Il post assemblea con l’AD Fabrizio Viola


modena 16 aprile Non sono da escludere reazioni sul fronte legale da parte dell’Avv. Giampiero Samorì che contesta la legittimità della decisione del presidente di BPER Ettore Caselli di chiudere a 55 gli interventi in assemblea (su 328 iscritti). Una coda polemica che non sembra preoccupare i vertici della popolare.L’Ad Fabrizio Viola ha detto : Mai visto un clima simile in assemblea, non è una grande immagine per i soci della banca e io le Popolari le conosco, da Milano a Vicenza mai visto niente di simile.Sul piano industriale Viola ha detto: “in assemblea sono stato zittito , e questo rimane agli atti, non ho potuto rispondere ai soci ma non c’erano le condizioni per parlare.

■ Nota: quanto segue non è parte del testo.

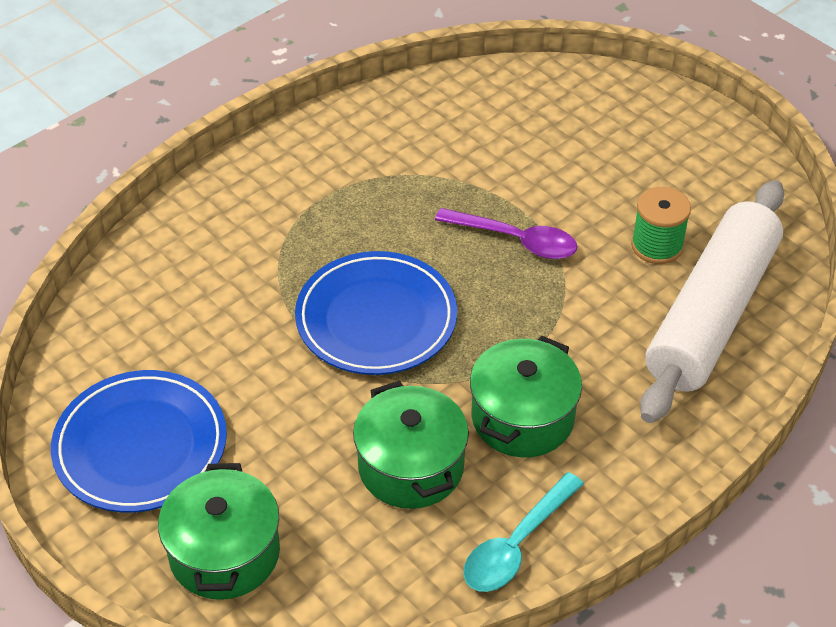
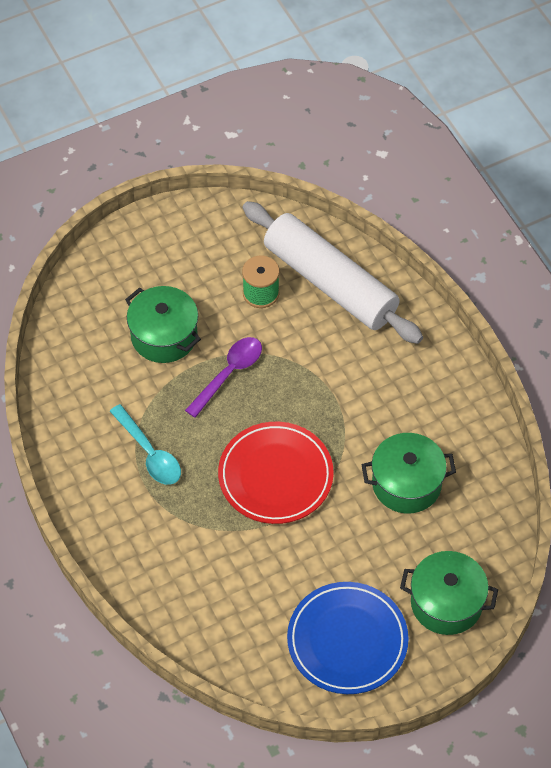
camera: 75 degrees left, 10 degrees up
(376, 318) = (275, 476): blue plate -> red plate
(516, 544) = (479, 441): turquoise spoon -> turquoise spoon (149, 453)
(522, 417) = (385, 412): green pot -> green pot (164, 336)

La previsione per i prossimi anni per l’andamento delle banche e delle società è positiva . .Il primo piano industriale nella storia della banca lanciato nel 2009 lo stiamo rispettando sia nel timing che nei risultati. A metà anno entreremo nel vivo della elaborazione del nuovo piano 2012 2015 che avrà come linee guida la logica continuazione per rafforzare la banca dal punto di vista economico e patrimoniale. Sarà diverso il ciclo di investimenti :stiamo sostenendo un piano massiccio che ha l’obiettivo di rinnovare la banca con nuovi supporti tecnologici anche sul canale internet e stiamo arrivando alla nuova piattaforma per i clienti all’inizio del 2012. Il nuovo piano industriale avrà obiettivi di redditività sostenibili nel tempo e misurati ai rischi che vogliamo prenderci e andremo avanti con il criterio, la via maestra, della crescita organica . Cresceremo nelle aree dove siamo ancora carenti”.